How the Māngere Town Centre will look with light rail. Photo/Supplied
“The biggest infrastructure project in New Zealand’s history” will feature a light rail stop at the Māngere Town Centre, Transport Minister Michael Wood announced today.
He said the partially tunnelled light rail favoured by the government was particularly significant to South Auckland.
“These communities have been underserved for too long and experience real transport poverty,” he said.
And he promised it would unlock jobs for South Aucklanders who he said had given “overwhelming local support” for the Māngere Town Centre stop.

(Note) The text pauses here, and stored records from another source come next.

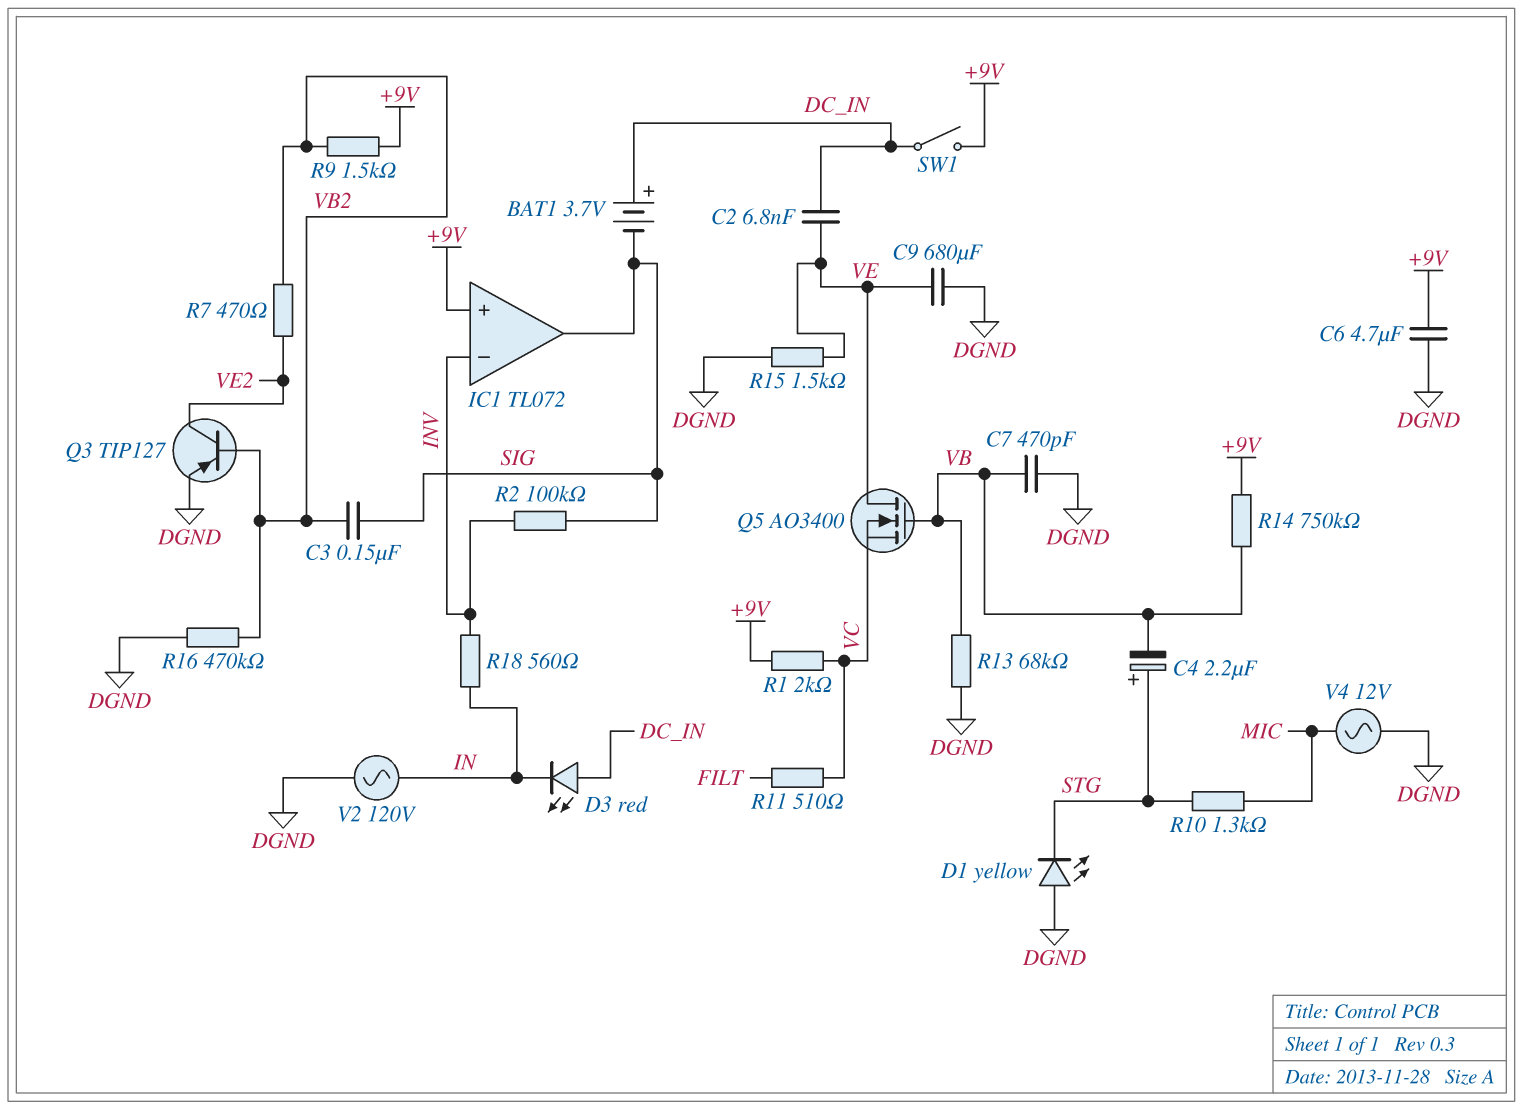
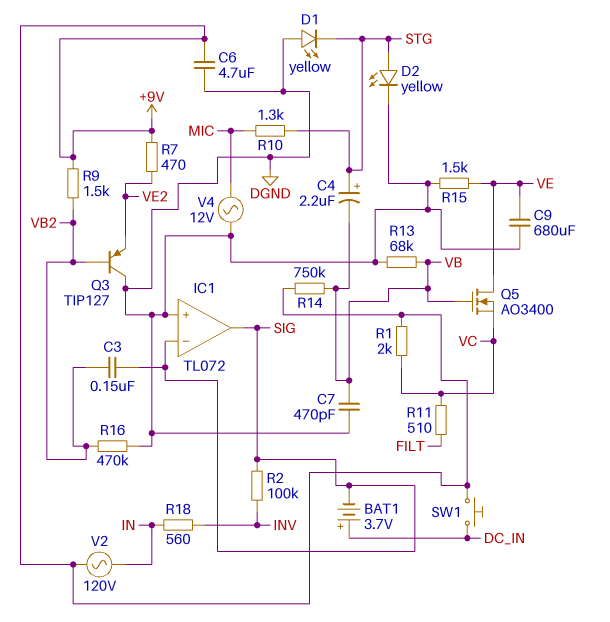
C2: 6.8nF (DC_IN, VE) -> none
D2: none -> LED yellow (A STG, K DGND)
D3: LED red (A DC_IN, K IN) -> none
IC1 pin in+: +9V -> DGND
IC1 pin in-: INV -> SIG
Q3: PNP TIP127 (B VB2, C VE2, E DGND) -> PNP TIP127 (B VB2, C DGND, E VE2)
R7: 470 (VB2, VE2) -> 470 (+9V, VE2)
SW1: switch (+9V, DC_IN) -> button (+9V, DC_IN)
V2: AC 120V (DGND, IN) -> AC 120V (+9V, IN)

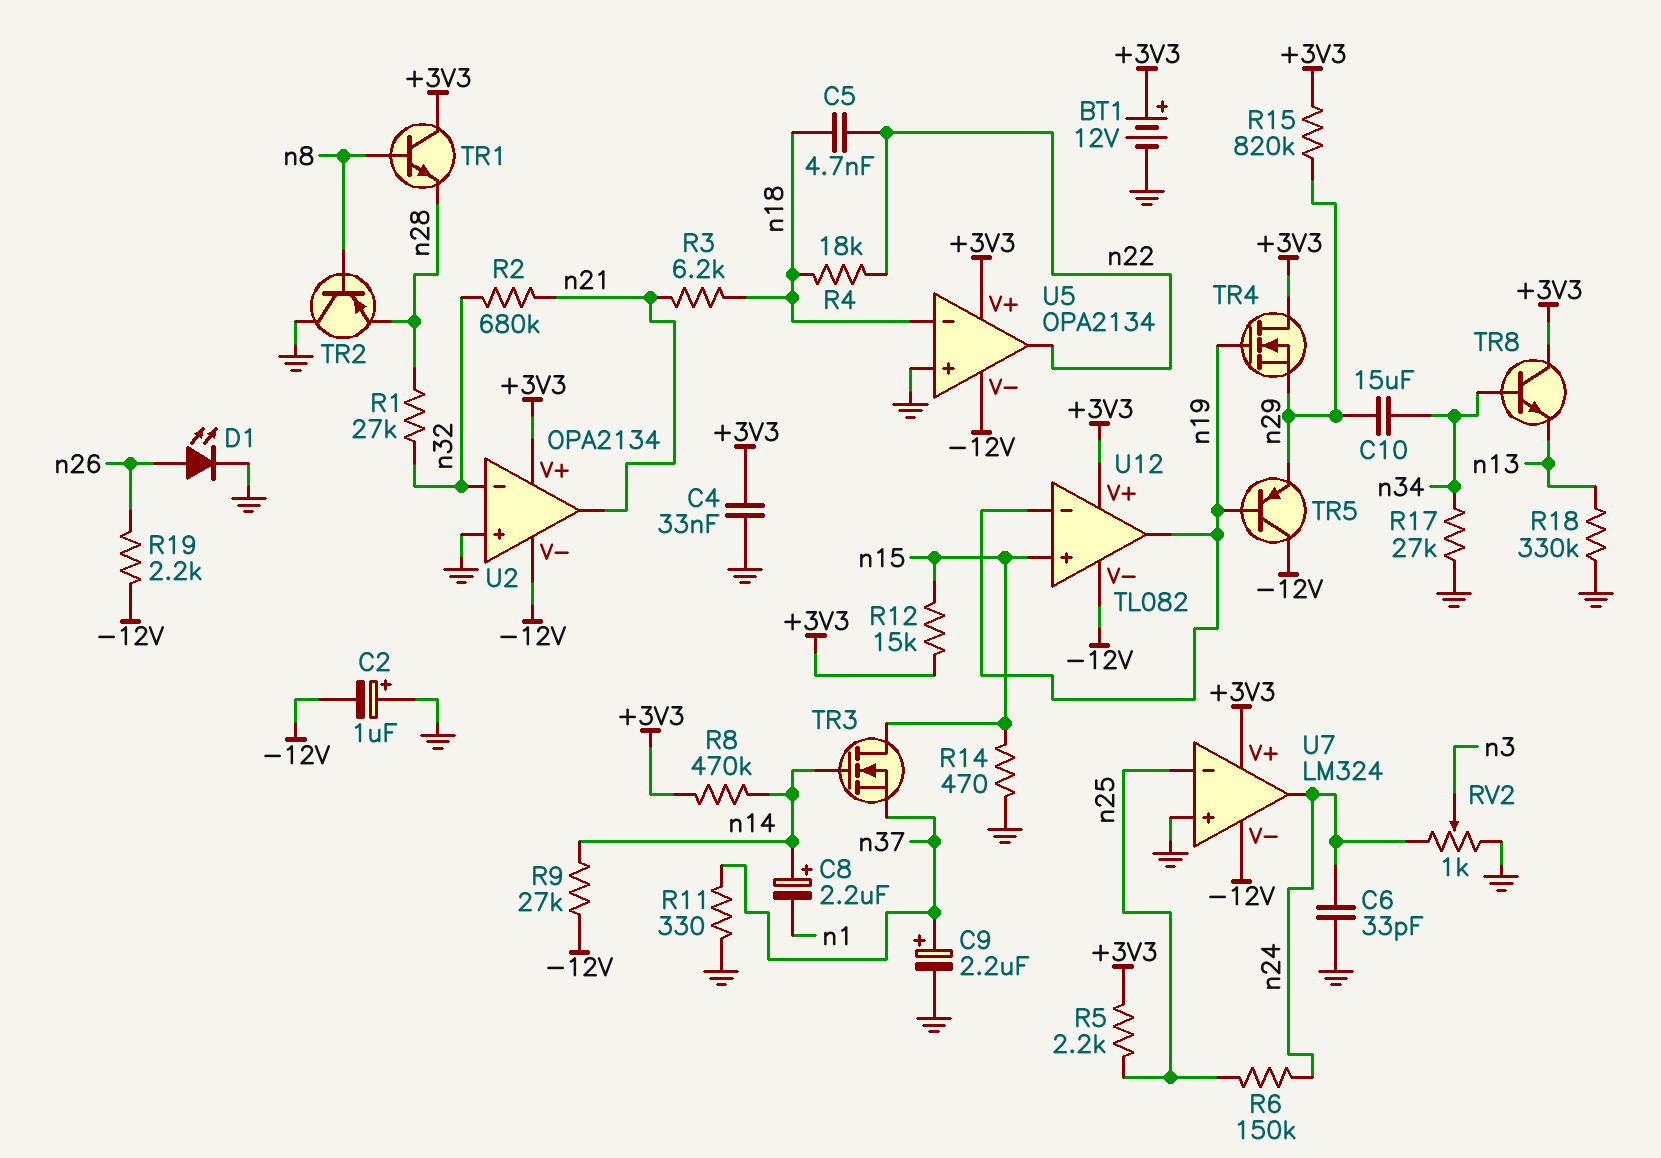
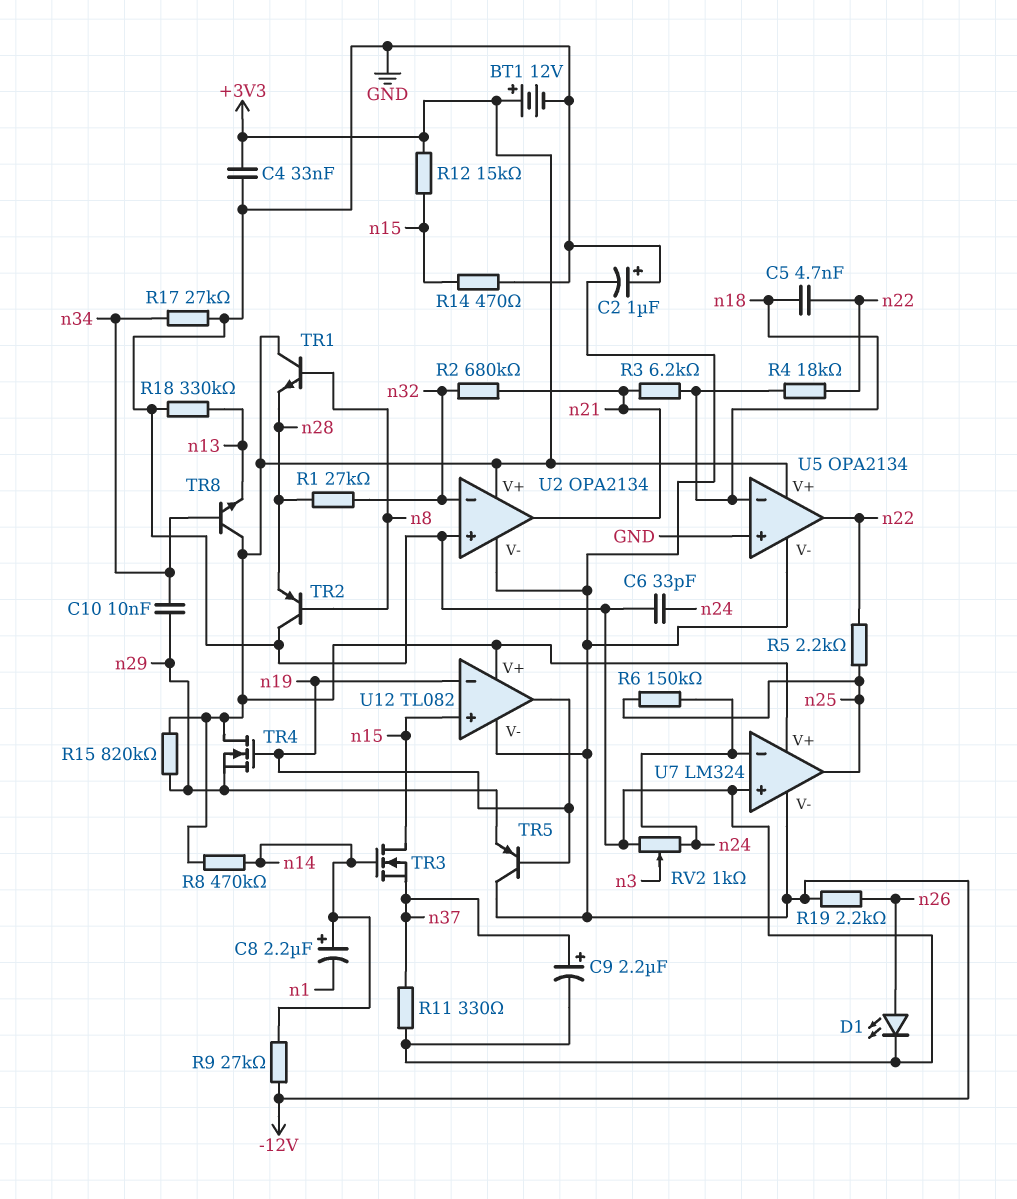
C10: 15uF (n29, n34) -> 10nF (n29, n34)
R5: 2.2k (+3V3, n25) -> 2.2k (n22, n25)
U7 pin in-: n25 -> n24
U7 pin out: n24 -> n25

Wood announced the government’s choice with Infrastructure Minister Grant Robertson.
The cabinet chose a more expensive partly tunnelled proposal than the original Dominion Road/Queen Street plan.
Both emphasised they were futureproofing Auckland.
“New Zealand has an infrastructure deficit built up over decades including lack of long-term planning, ad hoc piecemeal development, taking the cheaper option and failing to see the need for integrated planning,” Robertson said.
“We’re not going to make the mistake of previous governments to scramble to build infrastructure too late. This is about making sure Auckland will flourish as it grows.”
The ministers have moved up the decision on a tunnel or new harbour bridge for the Waitematā Harbour as part of today’s decision to ensure future infrastructure is coordinated.
“This is the most important infrastructure New Zealand has ever made. We have an integrated plan for Auckland’s urban development, which will help shape a world-class modern city,” Robertson said.
Wood said the partially tunnelled option set the future for further integration such as the harbour crossing and rapid transit to the northwest. It also avoided overwhelming Queen Stree “which has had to deal with a lot of disruption in recent years.”
Wood said if they had chosen surface light rail, it would have reached full capacity in 20 years whereas this option catered to future needs.
He said the consenting process would take three years though early works could start next year. The entire project would take six to eight years.
The 24km route features up to 18 stations and stops. Stops and stations would be closer in the surface rail areas but further apart for the undergrounded parts. Where the light rail runs at surface level, stops will be closer together. The tunnel would feature stops by the Auckland and AUT universities and the City Rail Link’s Aotea Station.
The light rail is to start at Wynyard Quarter and go underground to Wesley probably following Sandringham Road underground coming out at Wesley and running on the surface through Mt Roskill to the Southwestern motorway (SH20) heading for Mangere.
It would serve big, new and higher-density Kāinga Ora housing developments in Mt Roskill, and Māngere and intensification along the chosen route Wood said.
The ministers have optimistic expectations that up to 66,000 more intensified homes can be built along the corridor in Mt Roskill, Onehunga and Māngere and say 97.000 jobs will be created as a result.
The light rail will be able to have 15,000 people on board per hour, which could take 12,000 cars off the road, the ministers said. It will run every five minutes and it is estimated the trip from Wynyard to Māngere will be 32 minutes.
A new entity is to be created to build it, and the same organisation might also deliver an accelerated harbour crossing.
The minister said modelling had shown rapid transit from the North Shore could boost patronage on the Māngere line by 30 per cent, due to more truly cross-town trips.
Auckland mayor Phil Goff was delighted with the news today and said it would deal to the three pressing concerns of the city – congestions, transport emissions and the need for housing intensification.
Goff said that given the high cost, only central government had the resources for integrated transport infrastructure.
“I can’t say strongly enough that, without this, the city will face gridlock and will be unliveable.”
“We are losing $1.3b a year because of congestion and I think that’s conservative.
For 60 years the city had been seeing continuing growth not matched by transport infrastructure.
“Just look at the harbour bridge built in 1959. Ten years later they had to double its size to meet demand.”
Referring to a bronze statue of earlier Auckland Mayor Sir Dove Myer Robinson in Aotea Square, which depicts him shaking his fist, Goff said: “Mayor Robbie is shaking his fist at politicians in Wellington and in Auckland who did not see the need for a rapid transport system. Fifty years later his dream will be realized.
Goff said while there was a cheaper option, this was the only way to relieve congestion and reduce carbon emissions.
It would be transformational for Aucklanders where 33% of the country’s population lived.
Goff, a former Labour leader, said he met National MPs earlier and made it clear to them that by the time this project was finished there would have been two new governments. “I told them this was no time for politicking.”
But yesterday National’s transport spokesman Simeon Brown launched his party’s policy on Auckland transport. National plans to dust off plans to build the Mill Rd and East-West highways in Auckland once it gets back into government. Light rail would be canned.
Goff said his guess was that it would take more like 10 years before the project was finished given the Waterview Tunnel was agreed to in 2008 and opened in 2018.